Five Days, Five Obamacare Failures

Over the past week, multiple reports have showed how Obamacare has not lived up to its promises, delivering higher premiums, more spending, and new mandates on job creators:


May 13—More Waivers Granted: “As of the end of April 2011, a total of 1,372 one-year waivers have been granted.” – Centers for Medicare and Medicaid Services

  • Over three million people are in plans receiving waivers, more than half of them in union plans—raising questions about why many traditional Democrat allies have received exemptions.

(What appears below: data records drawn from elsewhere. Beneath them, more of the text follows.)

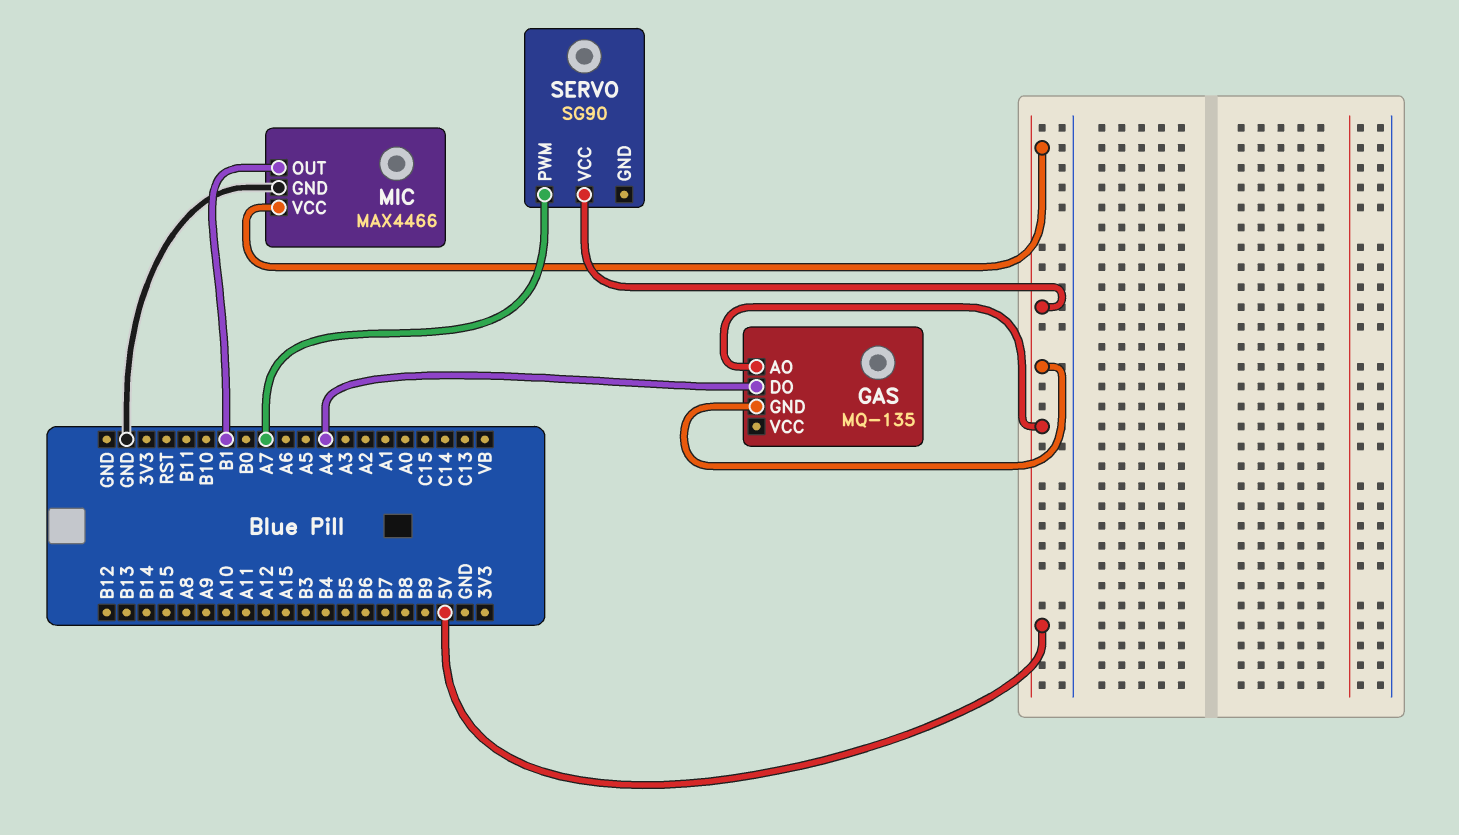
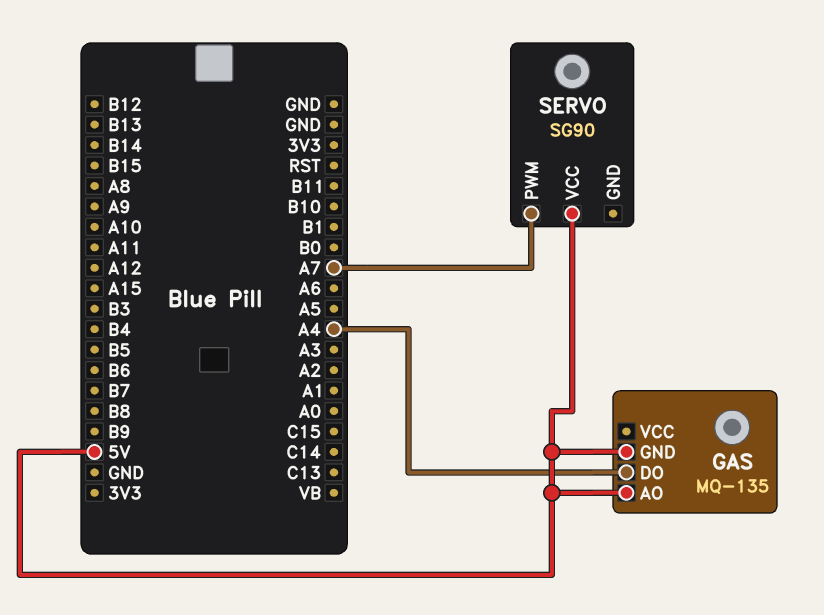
MIC: MAX4466 -> none
MIC pin GND: GND -> none
MIC pin OUT: B1 -> none
MIC pin VCC: 5V -> none

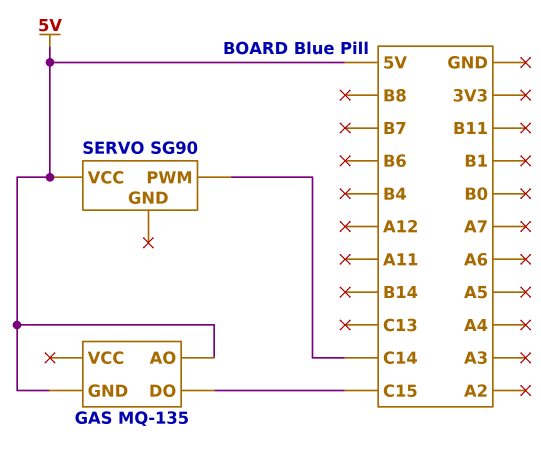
GAS pin DO: A4 -> C15
SERVO pin PWM: A7 -> C14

May 15—Penalties on Job Creators: “For a midsize nursing home, that penalty [under Obamacare’s employer mandate] could easily exceed $200,000 a year.”New York Times

  • These penalties are on top of payment reductions that the Medicare actuary stated could cause as many as 40 percent of medical providers to become unprofitable in the long term.

May 18—Nearly Half of Employers Could Drop Coverage: “84% of companies indicated they would make other changes to their plans [e.g., raising premiums and co-payments] to offset costs associated with [Obamacare].”Price Waterhouse Coopers employer survey

  • According to the survey, nearly half of employers “indicated they were likely to change subsidies for employee medical coverage”—“dumping” their employees on to government-run exchanges and causing the cost of taxpayer-funded insurance subsidies to skyrocket.

May 19—Skyrocketing Premiums: “Employers can expect to see an acceleration in health care cost increases in 2012, with expenses rising 8.5 percent next year.”Marketwatch

  • This rising rate of health spending stands in sharp contrast to candidate Obama’s repeated promises that he would lower premiums by $2,500 for the average family during his first term.

May 20—Medicare Actuary Exposes Obamacare’s Unrealistic Assumptions: “The current law Medicare expenditure projections are based on payment updates that have a strong likelihood of not being feasible.”Medicare Office of the Actuary

  • In releasing its illustrative alternative scenario for Medicare’s fiscal future, the actuary noted that Obamacare’s payment reductions could cause up to 40 percent of providers to become unprofitable, and are likely to be overridden because not doing so would “jeopardize Medicare beneficiaries’ access to mainstream medical care.”